From down here and reading some articles appears to be a lot of chiefs involved in this from the presidents staff down. I have been in situations where this happened. Sounds like bureuacratic tennis was being played. The best way for this to work is have one boss with overall responsibility. He talks everyone else goes to ears mode. LTG Honore set that example.

There needs to be some revamping of the request mechanism for federal aid. The flooding was so fast that nobody had time to prepare or be ready. In my experience a good op order can get you in the neighborhood to being prepared. However, I have not seen many survive the opening moments, flexibility is a key factor to surviving this because you usaully get everything thrown at you including stuff that was not in the plan. There needs to be some mechanism for the President to declare an emergency where command shifts from local to FEMA. New Orleans should have been prepared better but we know a city just doesnt have the resources that are available to the Federal Government. Thats kinda harsh but in my experience if a commander aint cutttin the mustard usually he gets relieved. I know thier will be some squawks about states right but imo in an emergency the right of people to get immediate aid supercedes some things. Plenty of time to kiss and make nice later.

We all need to sit back and see what went wrong and what went right and ensure the lessons learned dont go to a book that sets on a shelf and does not get implemented.
 
You will always have about 3% of the people who will abuse a system such as welfare. There will be no cure for this.

Then there will be folks who get sick and cant work. Not much you can do to fix this. I dont know what percentage this is maybe someone can help me out.

However the other 95% probably want something better in life. I grew up with a lack of money and knew that wasnt the place I wanted to be.

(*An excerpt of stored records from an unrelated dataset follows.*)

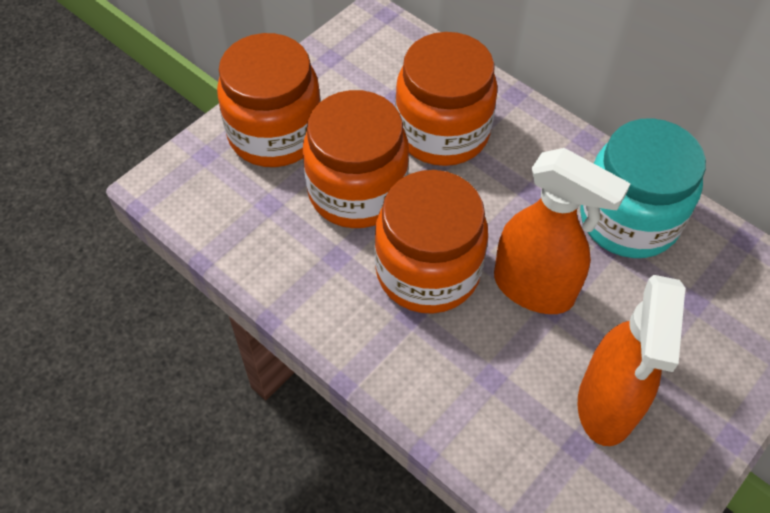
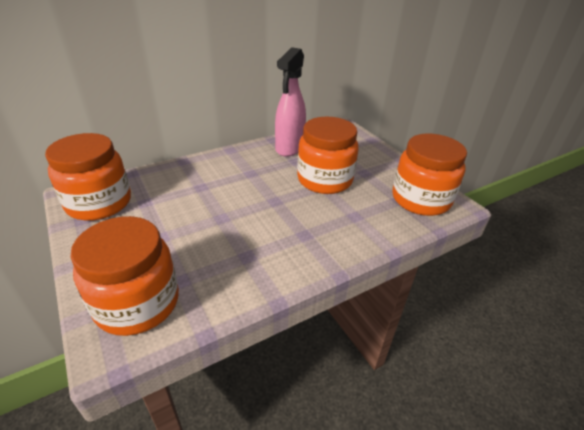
orange spray bottle: 2 -> 0
pink spray bottle: 0 -> 1
turquoise jar: 1 -> 0

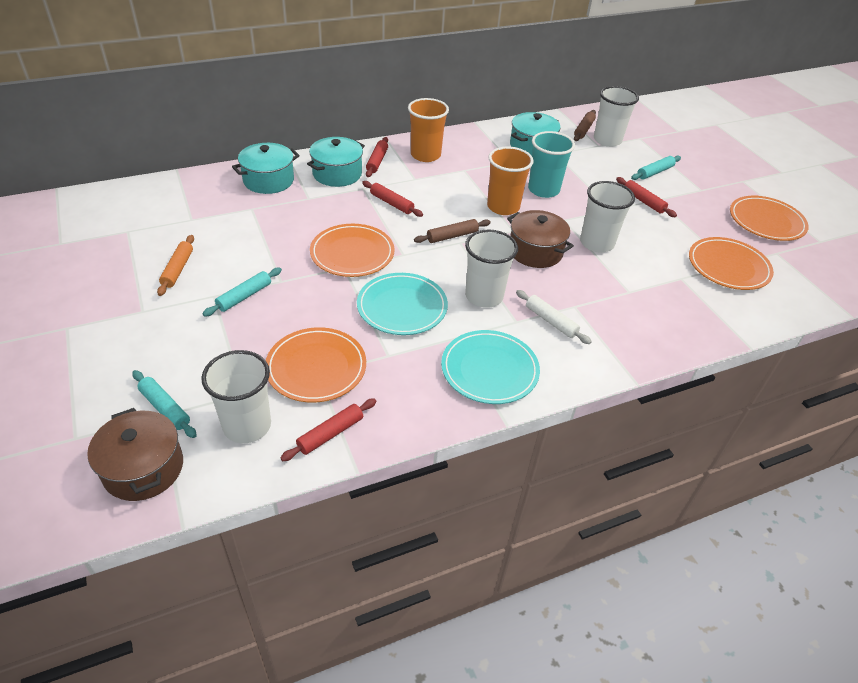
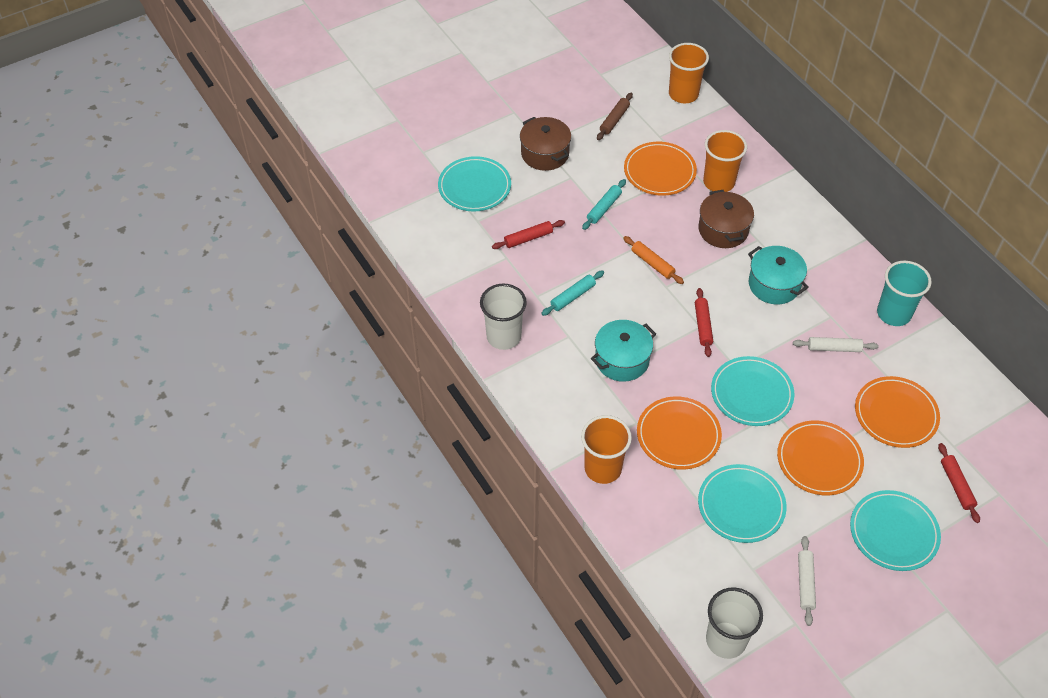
brown rolling pin: 2 -> 1
orange cup: 2 -> 3
red rolling pin: 4 -> 3
turquoise plate: 2 -> 4
turquoise pot: 3 -> 2
turquoise rolling pin: 3 -> 2
white cup: 4 -> 2
white rolling pin: 1 -> 2

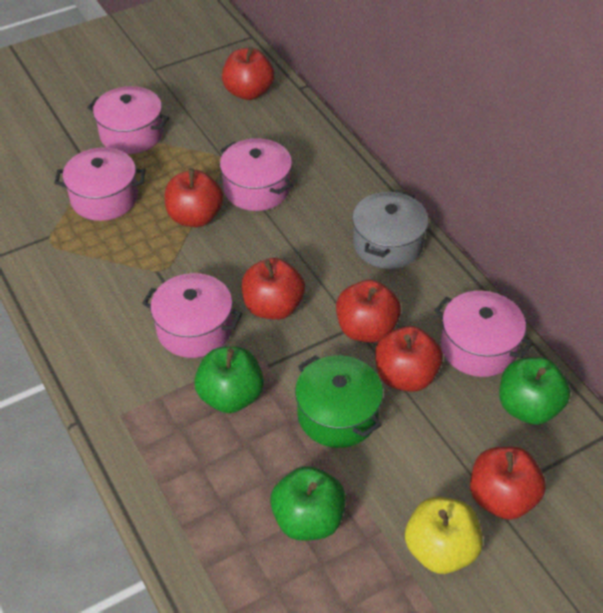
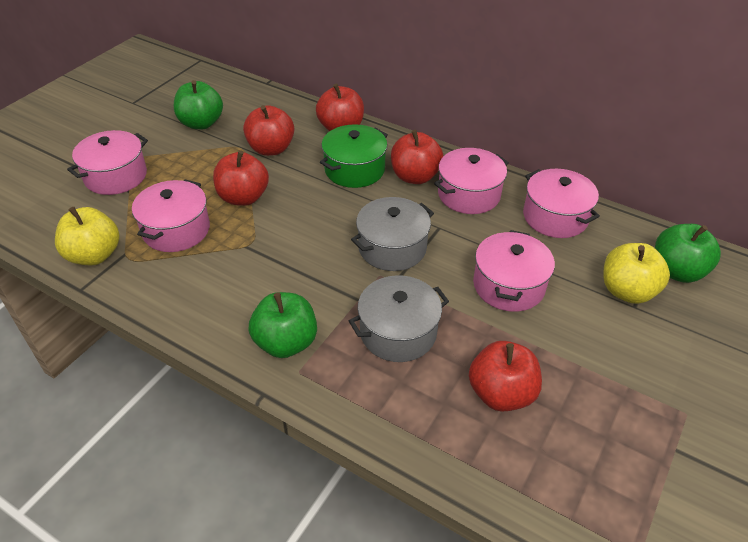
grey pot: 1 -> 2
red apple: 6 -> 5
yellow apple: 1 -> 2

The first tool in cutting poverty is education. The second is a job the person can go to once he gets that education. You can teach a man to fish but it doesnt do much good if the fishing hole dries up.
 
New Orleans should have been prepared better but we know a city just doesnt have the resources that are available to the Federal Government.
Sad to say its coming out that Louisiana is number one in the US for USA Corps of Engineers funding. Trouble is that it's not neccessarily going for flood control projects.
 
There needs to be some mechanism for the President to declare an emergency where command shifts from local to FEMA.
There is just such a mechanism. Abe Lincoln invented it back in 1861. Be **very** careful of expanding Federal powers based on events defined by those same powers. What you get is not pretty.

New Orleans should have been prepared better but we know a city just doesnt have the resources that are available to the Federal Government.
Think about this statement for a second. We laugh when lawmakers claim that, because a State Law fails (gun control) all we need is a bigger Federal Law to succeed. Yet you're applying the exact same logic to Katrina.....if government doesn't do the job, bigger government is the answer.

It makes no sense, Eghad. Besides, it's not like Louisiana and New Orleans lacked the resources to deal with this problem until Fed assistance arrived. What they lacked was **leadership**. Nat Guard wasn't called in; the evacuations started late and with no city/state assistance; buses weren't fired up; Trains weren't used; Red Cross was turned away from the SuperDome....the littany of errors is extensive.

Are you suggesting that the President be ably to take over any State or City that he declares in a National Disaster Area, simply because he doesn't think the Mayor or Governor is doing their job? Not only is that an Unconstitutional and dangerous legal precedent, but it will not result in more efficient aid in most cases.